Weekly Market Update & SPY Technical Analysis
November has been a wild ride for the stock market so far, with technology and innovation stocks feeling the burn as investors run for the exists in fears of overextended valuations. But it’s not all bad, other parts of the market are beginning to see an uptick in activity, specifically the healthcare and oil industries. Investors should welcome this capital rotation as it helps alleviate the technology sector and begins moving capital to underperforming parts of the market.
What’s been happening?
Only a handful of mega-cap stocks have been doing the heavy lifting for this market, pushing the major indexes to record highs. Nvidia alone now makes up roughly 8% of the S&P 500, so a big move in just one stock can meaningfully swing the entire index.
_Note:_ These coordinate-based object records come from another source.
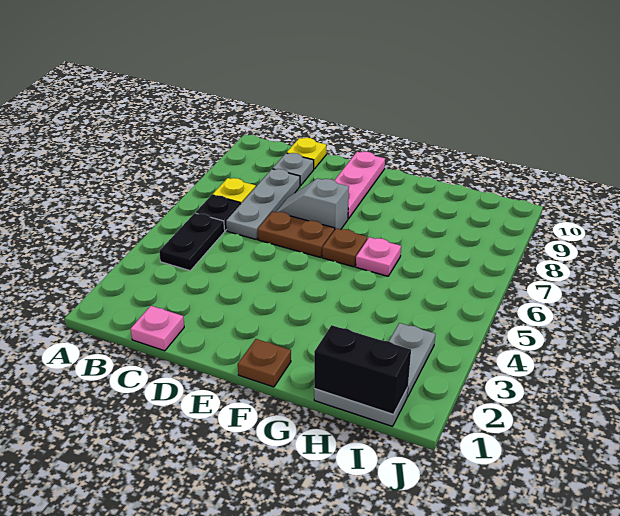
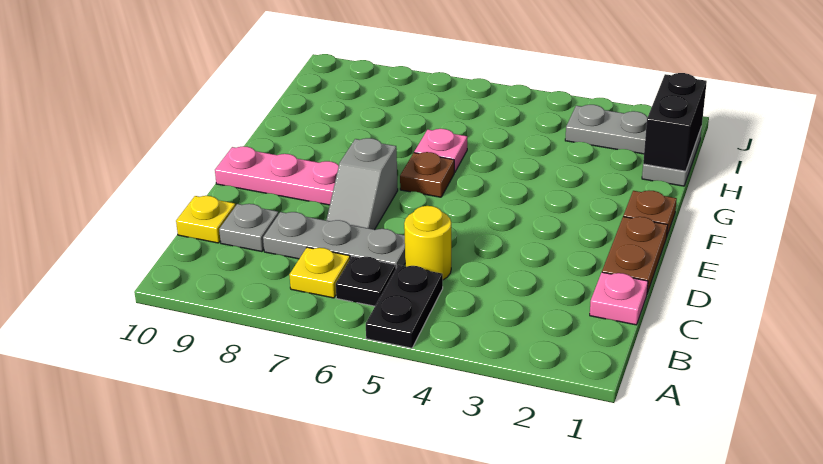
black plate B4:B5 level 1 -> black plate A5:B5 level 1
none -> yellow round brick C5 level 1
brown plate D6:E6 level 1 -> brown plate D1:E1 level 1

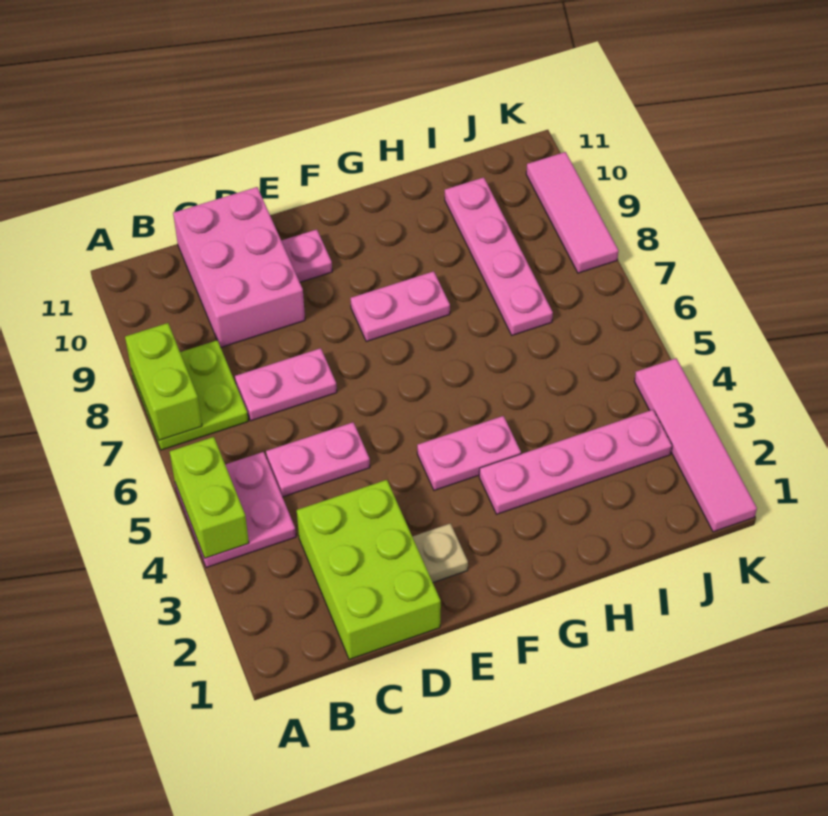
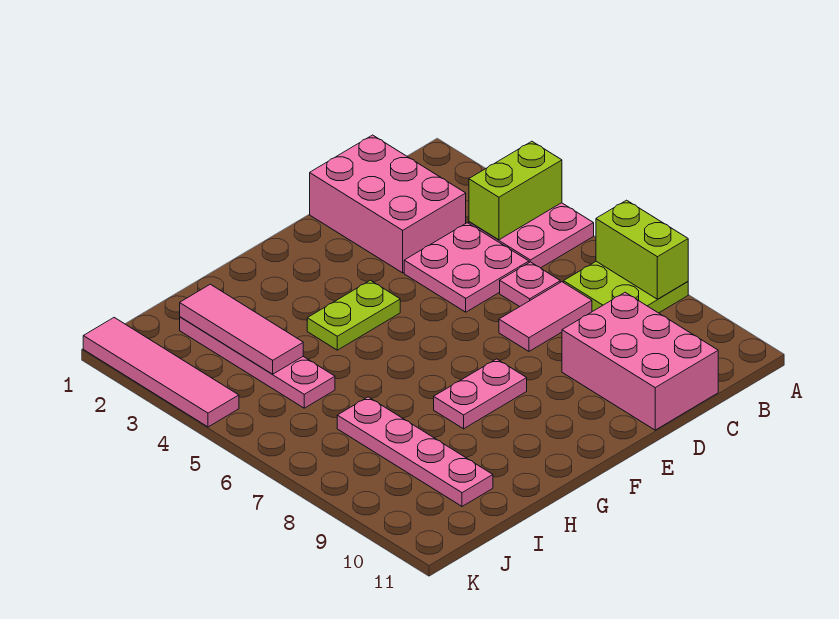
lime brick A4:A5 level 2 -> lime brick A4:B4 level 2
lime brick C1:D3 level 1 -> pink brick C1:D3 level 1
pink plate C5:D5 level 1 -> pink plate C4:D5 level 1
pink plate C7:D7 level 1 -> pink tile C7:D7 level 1
tan plate E2 level 1 -> none
pink plate E10 level 1 -> pink plate C6 level 1
pink plate F4:G4 level 1 -> lime plate F4:G4 level 1
pink plate G3:J3 level 1 -> pink plate I2:I5 level 1
pink tile K8:K10 level 1 -> pink tile I2:I4 level 2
When you add in the rest of the “Magnificent Seven,” these names now account for about 37% of the S&P 500’s total weight, meaning a third of the index is effectively tied to a small group of AI-driven tech giants.
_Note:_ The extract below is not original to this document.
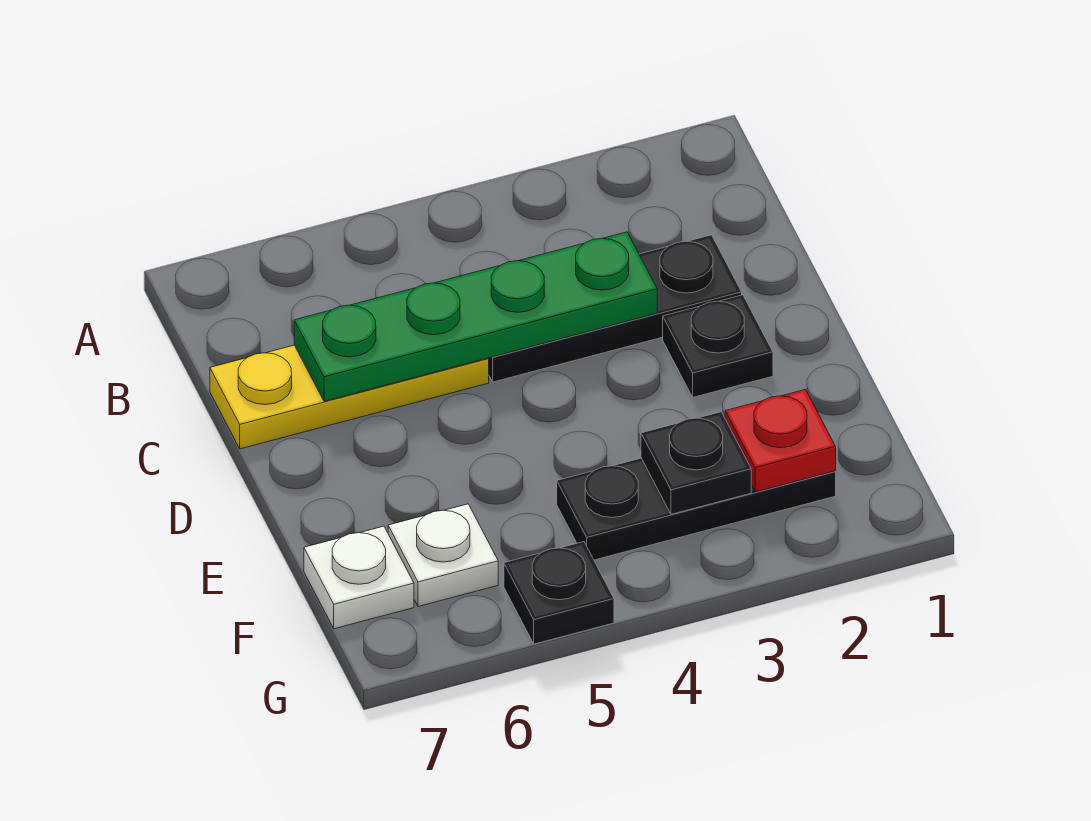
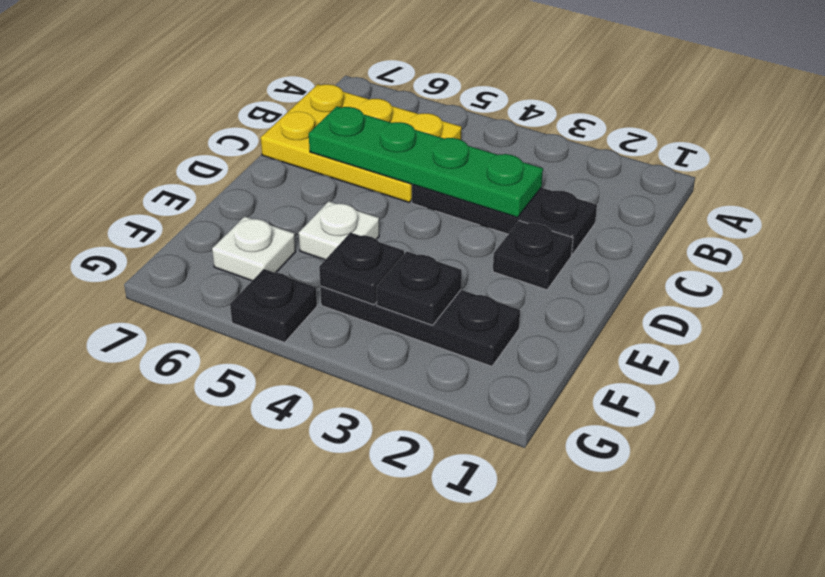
yellow plate C5:C7 level 1 -> yellow plate B5:C7 level 1
red plate F2 level 2 -> none
none -> black plate F4 level 2
white plate F7 level 1 -> white plate E5 level 1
The problem is that the rest of the market isn’t keeping up. As of mid-November 2025, only about 43% of S&P 500 stocks are trading above their 50-day moving average and roughly 56% are above their 200-day. That’s lukewarm participation for an index sitting near all-time highs, and it signals weak market breadth…meaning the gains are concentrated in a narrow group of leaders instead of being spread across most stocks.
Put together, you get a market that looks strong on the surface but is increasingly fragile underneath: if Nvidia or a few other mega-cap tech names stumble, their outsized weights mean the index can correct sharply even if most stocks are just moving sideways.
What now?
As we’ve already mentioned, the money is not sitting still, it is moving to other industries. If this trend continues, it’ll actually make for a much stronger market and will solidify a rally in the indexes when technology stocks bounce back. Money is currently exiting tech and moving to healthcare and oil, which improves market breadth as those industries add more weight to the index.
But it’s also important to zoom out and acknowledge the macro pressures still hanging over the market. Layoffs have been rising at an uncomfortable pace, and the temporary government shutdown created a gap in key labor and economic data. When investors can’t clearly read the employment picture or gauge the health of consumers, it adds uncertainty, and uncertainty tends to keep volatility elevated.
Now that the government is reopening, we’ll slowly start seeing economic data again, which will ultimately improve or worsen investor sentiment. This week’s focus will be on the labor market. Thursday in specific will be the release of the U.S. unemployment rate, which is expected at 4.3%. Since sentiment is already weak but buyers are ready to pounce, any positive surprise can quickly restore confidence and push markets back towards records.
SPY Technical Analysis:
SPY has defended the 660.00-665.00 support zone twice this month, posting strong reversals every time it has visited that range. That makes the zone critical for buyers to maintain in order to avoid a move to 650.00. As for resistance, the 681.00 mark is the only major resistance before a potential retest of all time highs.
Disclaimer: This article is for informational and educational purposes only and does not constitute financial advice. Investing involves risk, including the possible loss of capital. Always conduct your own research or consult with a licensed financial advisor before making investment decisions.